Actualmente, hay franquicias NBA que realizan desplazamientos más largos para medirse a rivales de su propia división que al resto de su conferencia al completo. Y el problema es que de intentar una reestructuración, seguirían quedando demasiados huecos y equipos perjudicados. Sería un auténtico quebradero de cabeza colocarles en ningún sitio manteniendo la paridad de equipos en las divisiones.
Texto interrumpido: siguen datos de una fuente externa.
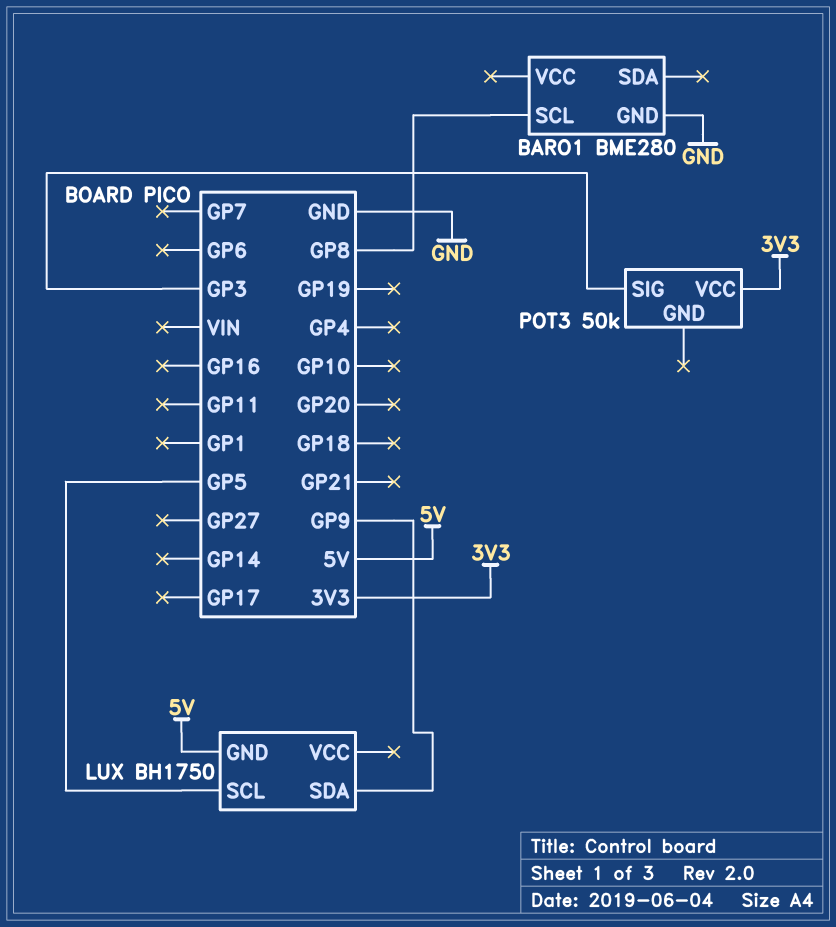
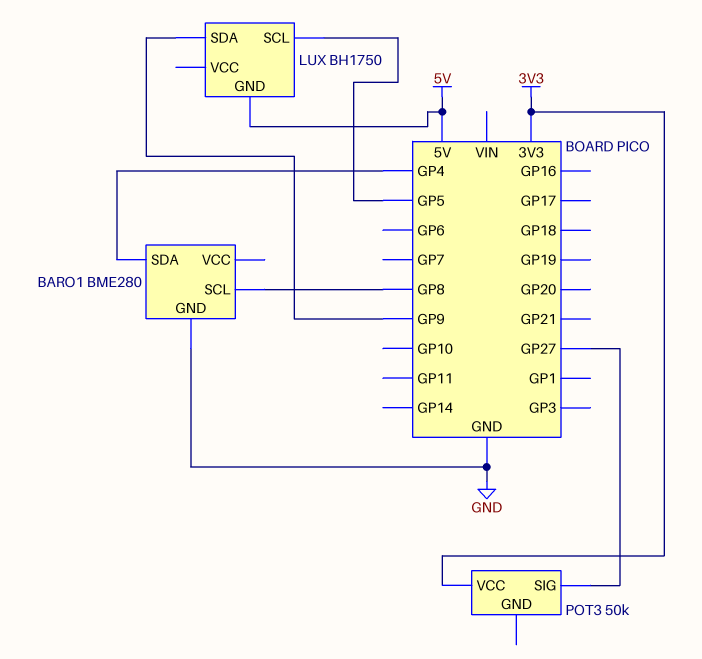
BARO1 pin SDA: none -> GP4
POT3 pin SIG: GP3 -> GP27

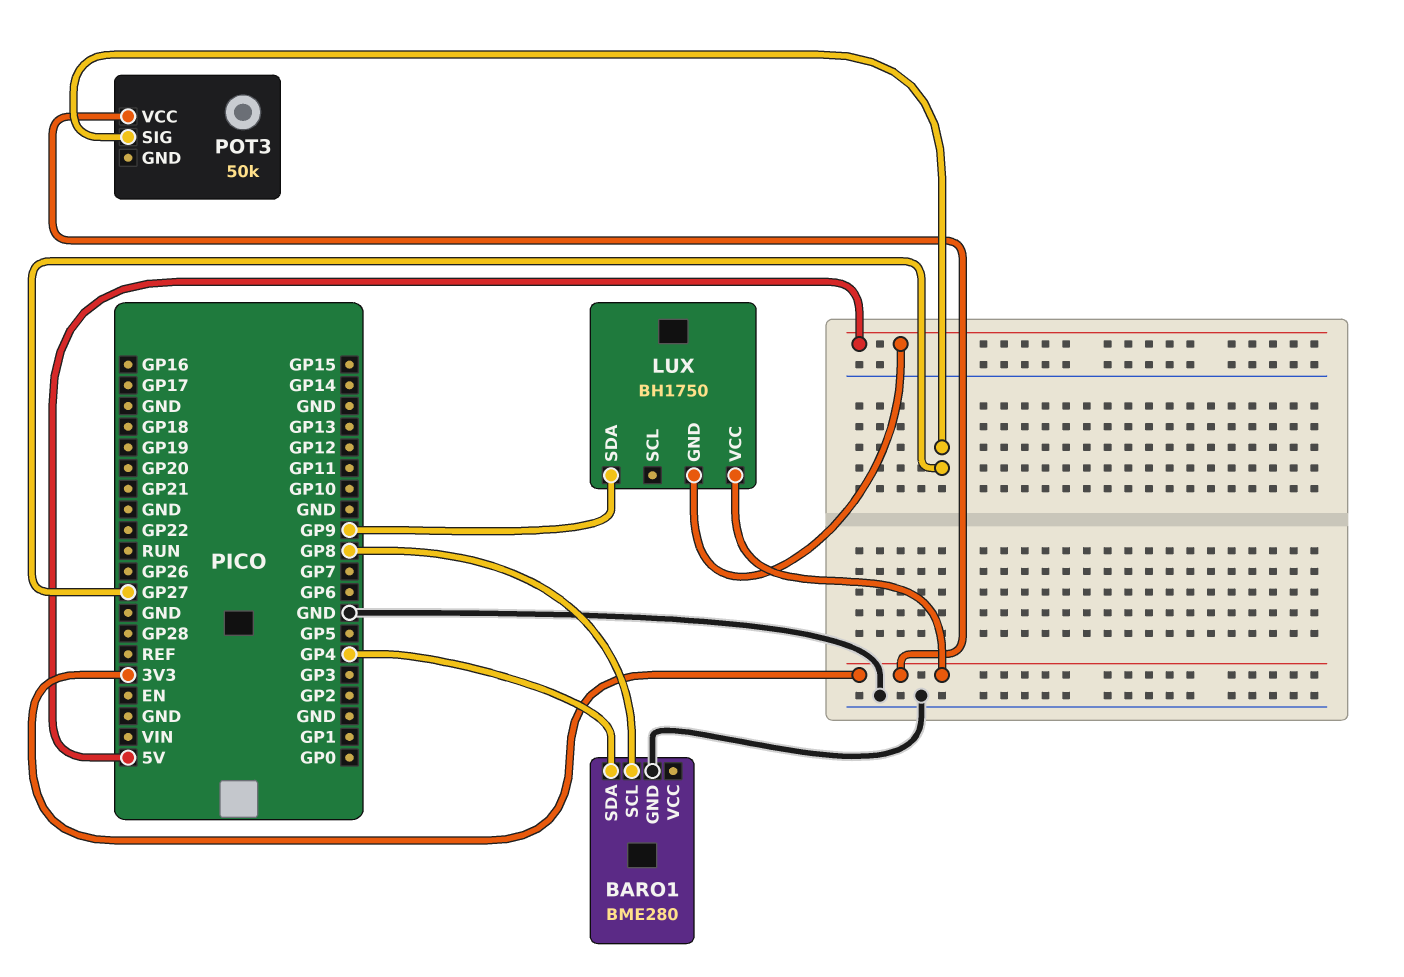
LUX pin SCL: GP5 -> none
LUX pin VCC: none -> 3V3

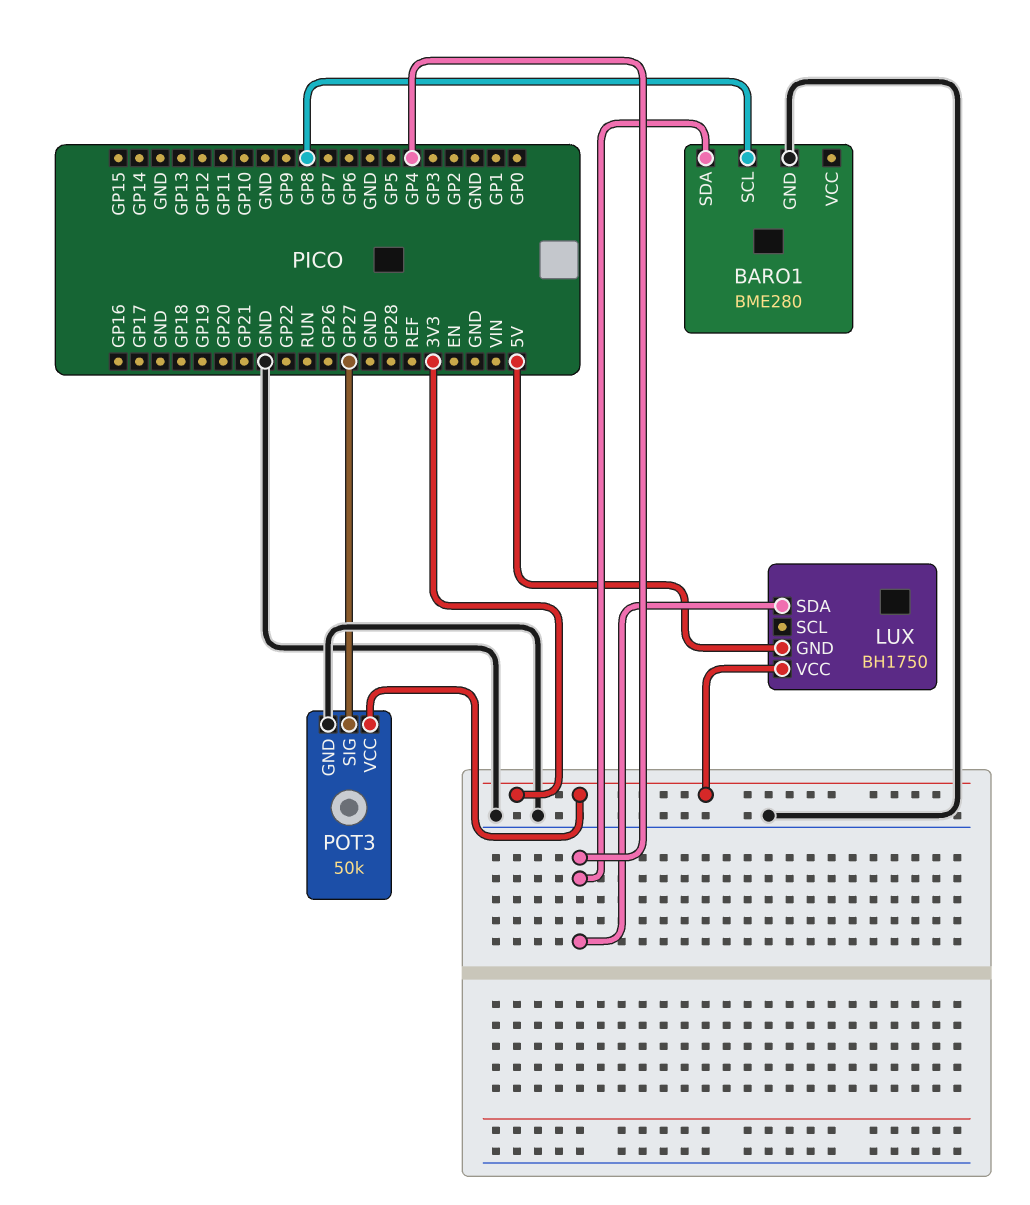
LUX pin SDA: GP9 -> GP4
POT3 pin GND: none -> GND

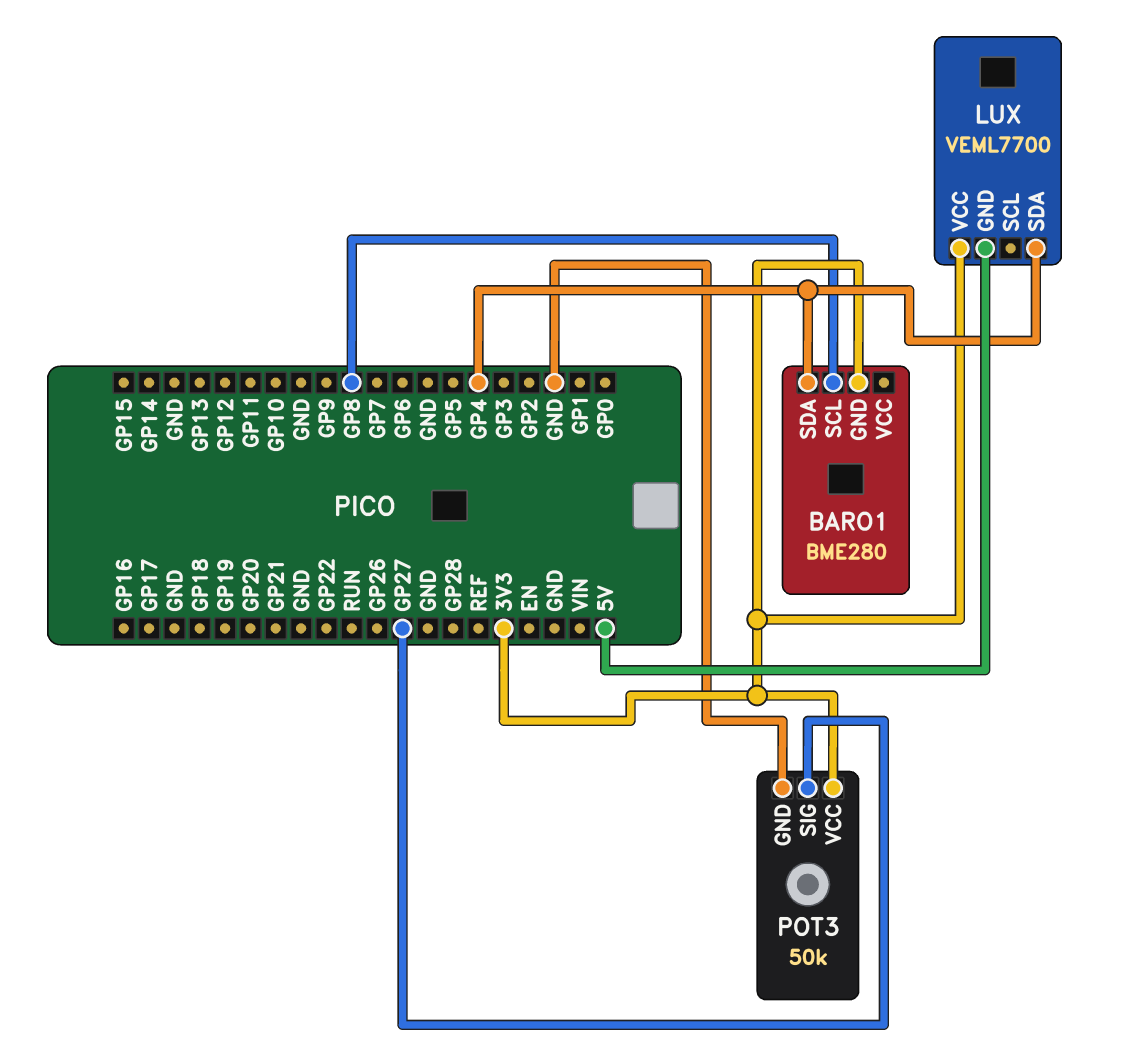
BARO1 pin GND: GND -> 3V3
LUX: BH1750 -> VEML7700

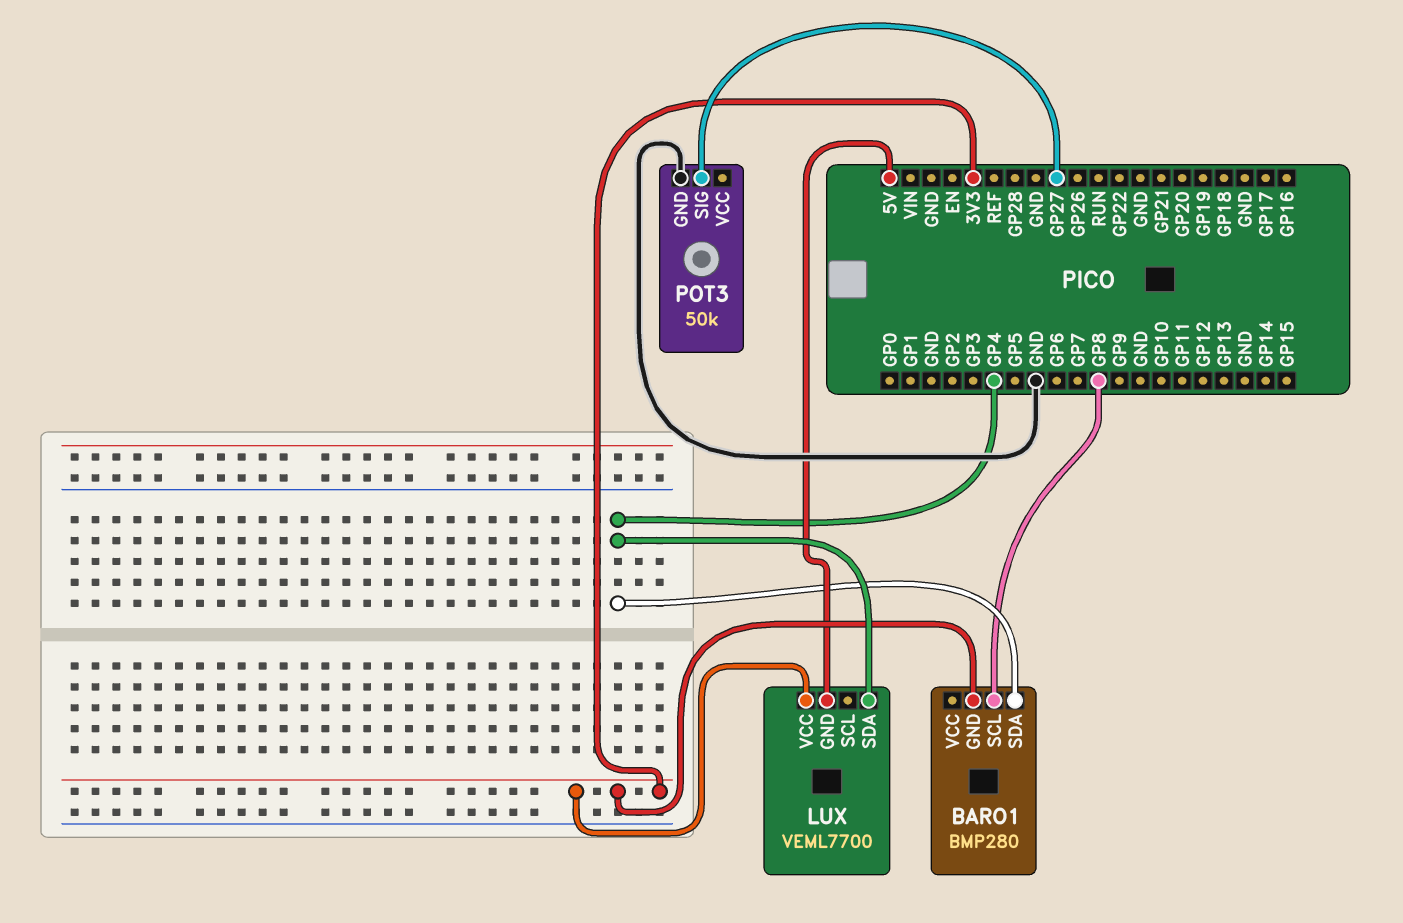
BARO1: BME280 -> BMP280
POT3 pin VCC: 3V3 -> none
El pensamiento lógico, sin ningún premio que repartirse, sin rivalidades y con semejante disparidad de desplazamientos, no puede ser sino hasta cuándo se va a mantener un sistema irregular que no reporta ninguna clase de beneficios ni a las franquicias ni a la propia liga.

Adam Silver es consciente de ello. Y ya en 2013 admitió que su equipo llevaba unos años analizando y planteándose tan arduo debate. Los cambios en la NBA, si bien tienden a ser precisos y tajantes, suelen llevar un proceso de varios años de deliberación. Incluso décadas si son de gran calado e impacto como este.

Históricamente, obviamente, nos hemos basado en la geografía en términos de valorar el calendario y la conveniencia de los viajes. El objetivo es realzar las rivalidades y ya no estoy seguro de si eso está sucediendo realmente. Estoy seguro de que el comité de competición tendrá nuevas propuestas en las siguientes reuniones”.

Los avances tecnológicos, logísticos, los vuelos privados, la cada vez mayor cantidad de personas de todos los ámbitos que trabajan en los staff de las franquicias, la nula rivalidad entre equipos de misma división, los primeros cambios que ya se realizan tímidamente y, sobre todo, el inmenso potencial económico del que gozan los equipos NBA hoy día, invitan a pensar en un próximo replanteamiento acerca de la utilidad de las divisiones.

Una suerte de invento que pervive por tradición en una liga poco dada al inmovilismo. Un recurso que, si bien tuvo un gran impacto en aquellos años 70 y en adelante, mientras la NBA se recuperaba, ha ido perdiendo relevancia con el nuevo siglo, hasta ser consideradas obsoletas. Aquel parche medio despegado, sin apenas adherencia, solo cubre una herida ya cicatrizada.

En el aire aún quedarían muchos temas como la nueva configuración del calendario o si eliminar las divisiones abriría las puertas a una nueva ampliación de la NBA. Esas son otras batallas paralelas y derivadas, de tan amplio debate como esta, que merecen la consideración de ser tratadas por separado, pero siendo conscientes de la comunión de unas y otras.

Lo que en este artículo importa es que la creación de divisiones siempre tuvo fecha de caducidad. Y, si en algún momento conviene recuperarlas de nuevo, nadie impedirá rectificar. Pero, de la misma forma que podíamos entenderlas en el contexto histórico precedente, en la coyuntura actual no dejan de ser el mayor exponente del dogma capitalista de la obsolescencia programada: un artilugio programado para romperse con el tiempo.